La peur d’être pris au piège des affrontements a fait fuir beaucoup de journalistes qui ont abandonné le terrain. Les antennes locales des radios sénégalaises basées à Ziguinchor envoient de moins en moins de journalistes en reportage pour faire parler les différents acteurs concernés par la crise.

Mais ce n’est pas le cas du directeur de Génération FM. Amady Khalilou Diémé raconte qu’il est né à Ziguinchor et y a grandi. Il a donc cet avantage de connaitre la crise et de savoir « de quoi parler, avec qui le faire et où il ne faut pas se permettre d’aller ». Tout le contraire des radios étrangères qui doivent absolument compter sur quelqu’un du milieu pour aller au bout de la production. « Il arrive dans bien des cas que ces guides ne parviennent pas à aider le journaliste à obtenir ce qu’il souhaite », explique le directeur de Génération FM.

Faute de ressources financières et humaines, beaucoup de radios sénégalaises basées principalement dans les grandes villes sollicitent des experts « casamançais » pour faire comprendre le fonctionnement de la crise, les motivations des rebelles et les réponses des autorités nationales.
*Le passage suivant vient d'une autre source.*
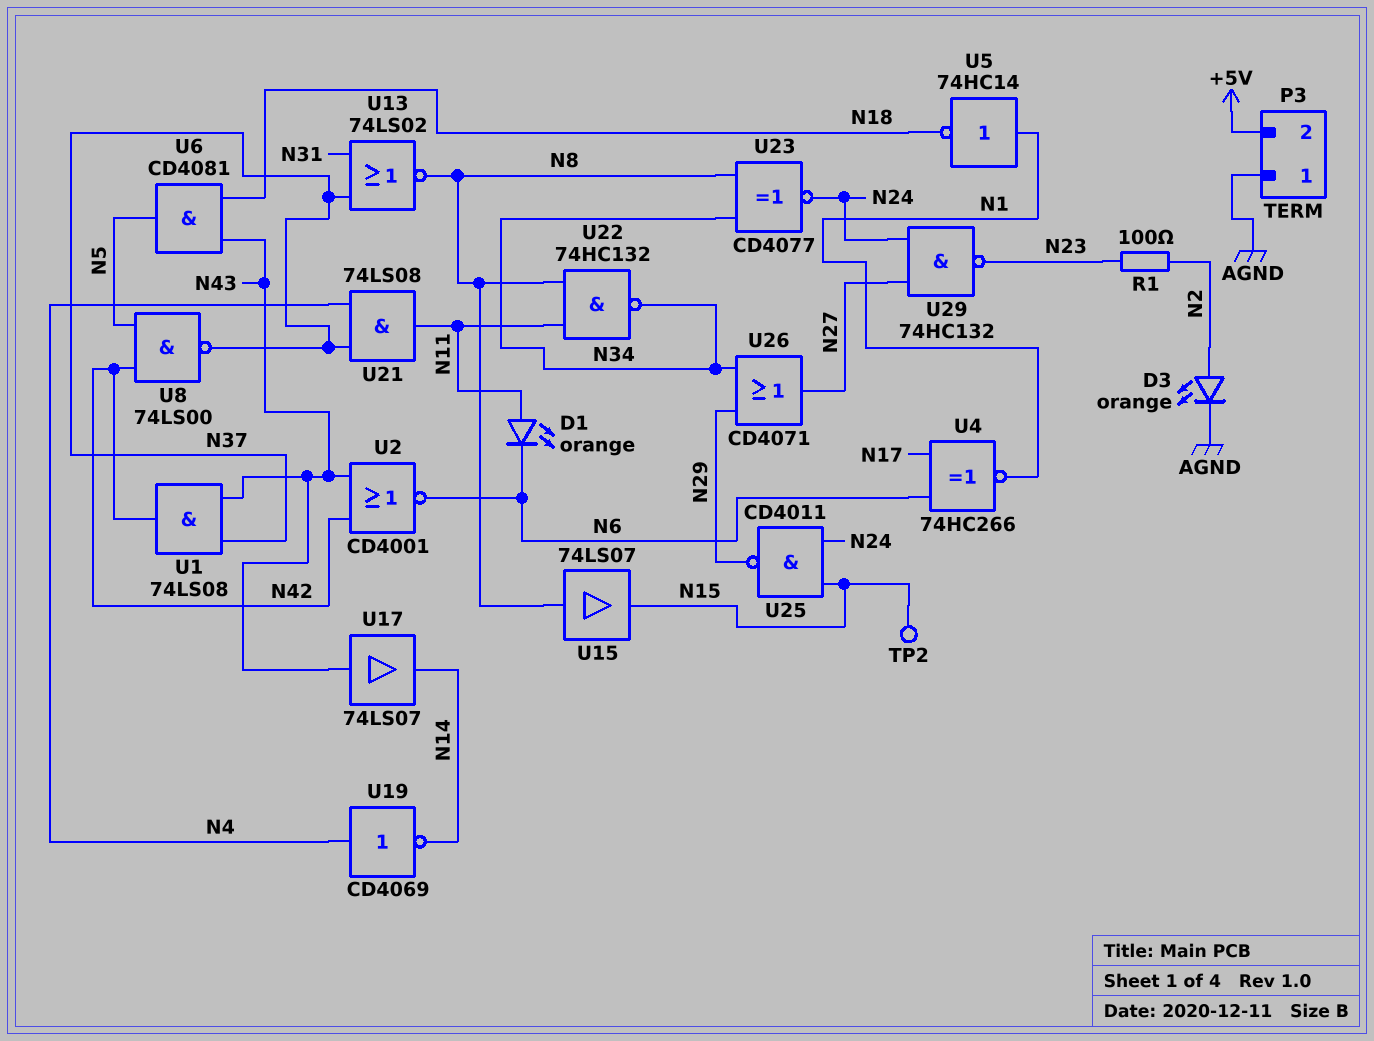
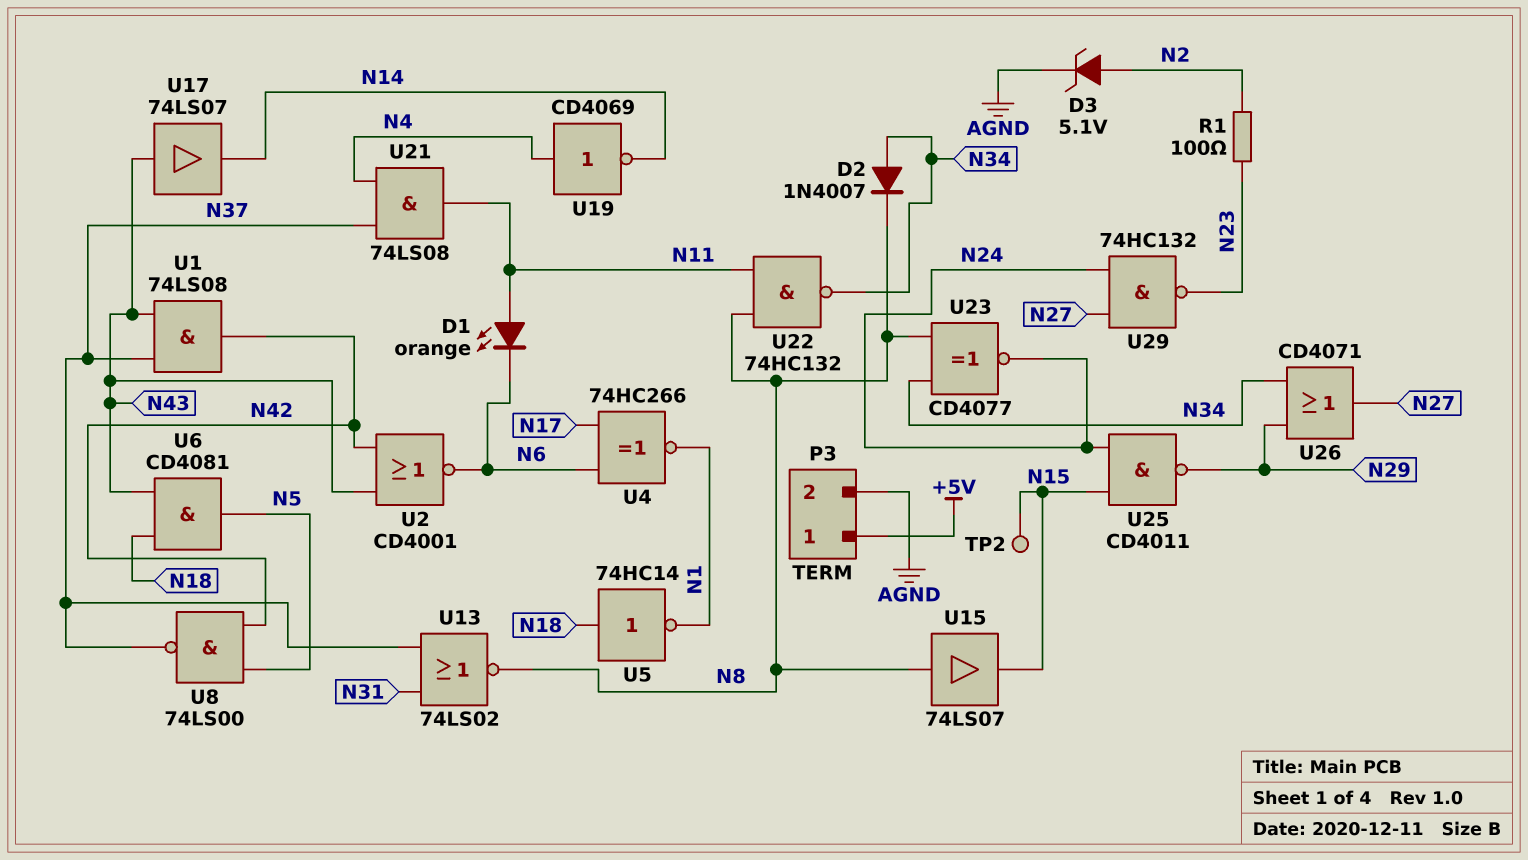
D2: none -> diode 1N4007 (A N34, K N8)
D3: LED orange (A N2, K AGND) -> zener 5.1V (A N2, K AGND)
P3 pin 1: AGND -> +5V
P3 pin 2: +5V -> AGND
U5: NOT 74HC14 (in N1, out N18) -> NOT 74HC14 (in N18, out N1)

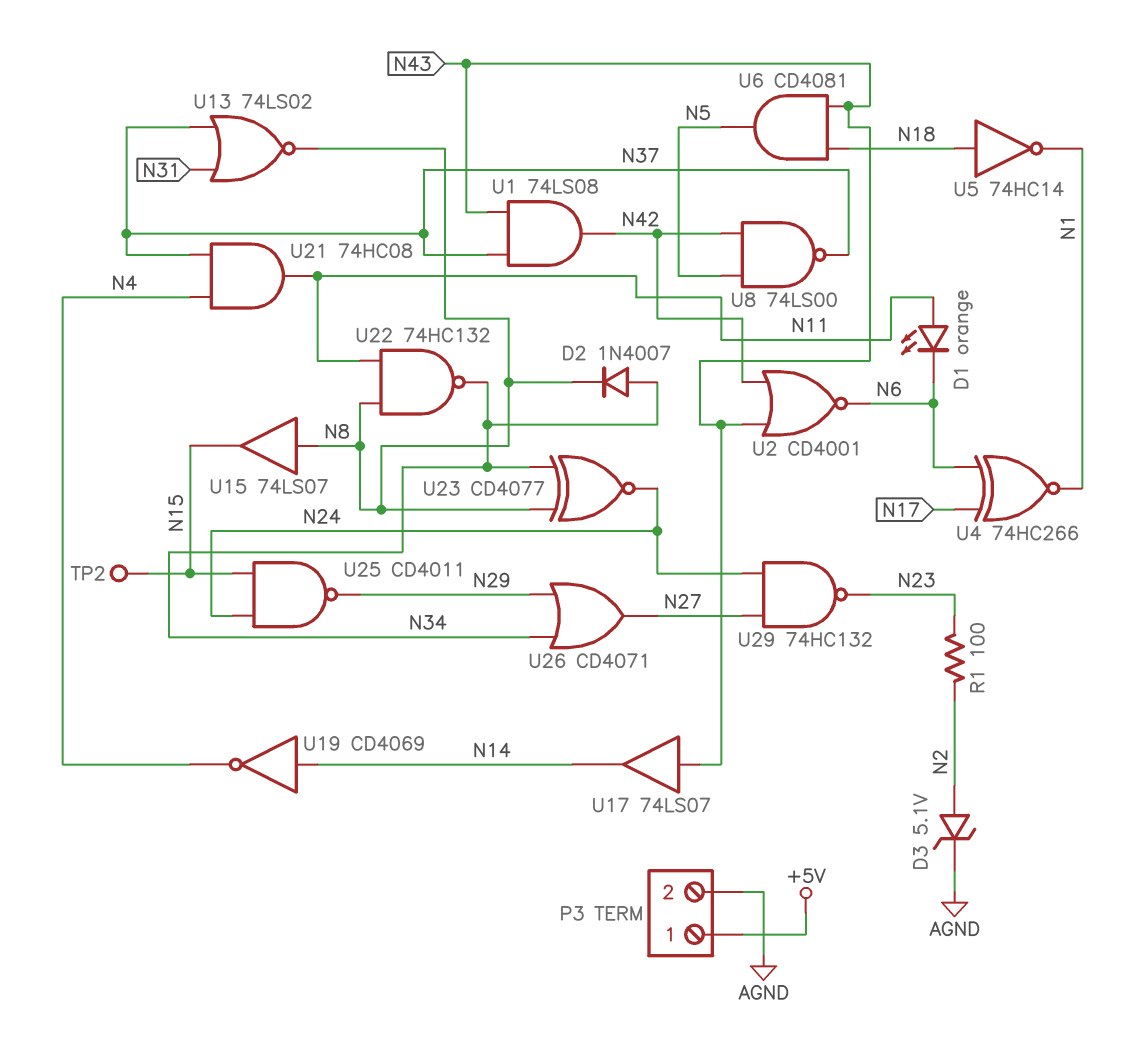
U19: NOT CD4069 (in N4, out N14) -> NOT CD4069 (in N14, out N4)
U21: AND 74LS08 (in N4, in N37, out N11) -> AND 74HC08 (in N4, in N37, out N11)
Cette stratégie n’est pas seulement appliquée à la crise qui affecte le sud du Sénégal. Quand il s’agit aussi d’évoquer le conflit au Sahel avec ses différentes conséquences, de nombreuses radios font appel à des spécialistes qui n’ont pas souvent le flair du terrain.

Beaucoup parmi eux n’y sont jamais allés d’ailleurs et se contentent de répéter les bribes d’informations rapportées par un média ou quelqu’un d’autre. Une autre façon de faire consiste à enregistrer depuis le studio des acteurs sur le terrain sans donc la possibilité d’une vérification des faits. Les proportions parfois exagérées que ces analystes donnent à la crise aggravent la situation sur le terrain et troublent la quiétude des populations.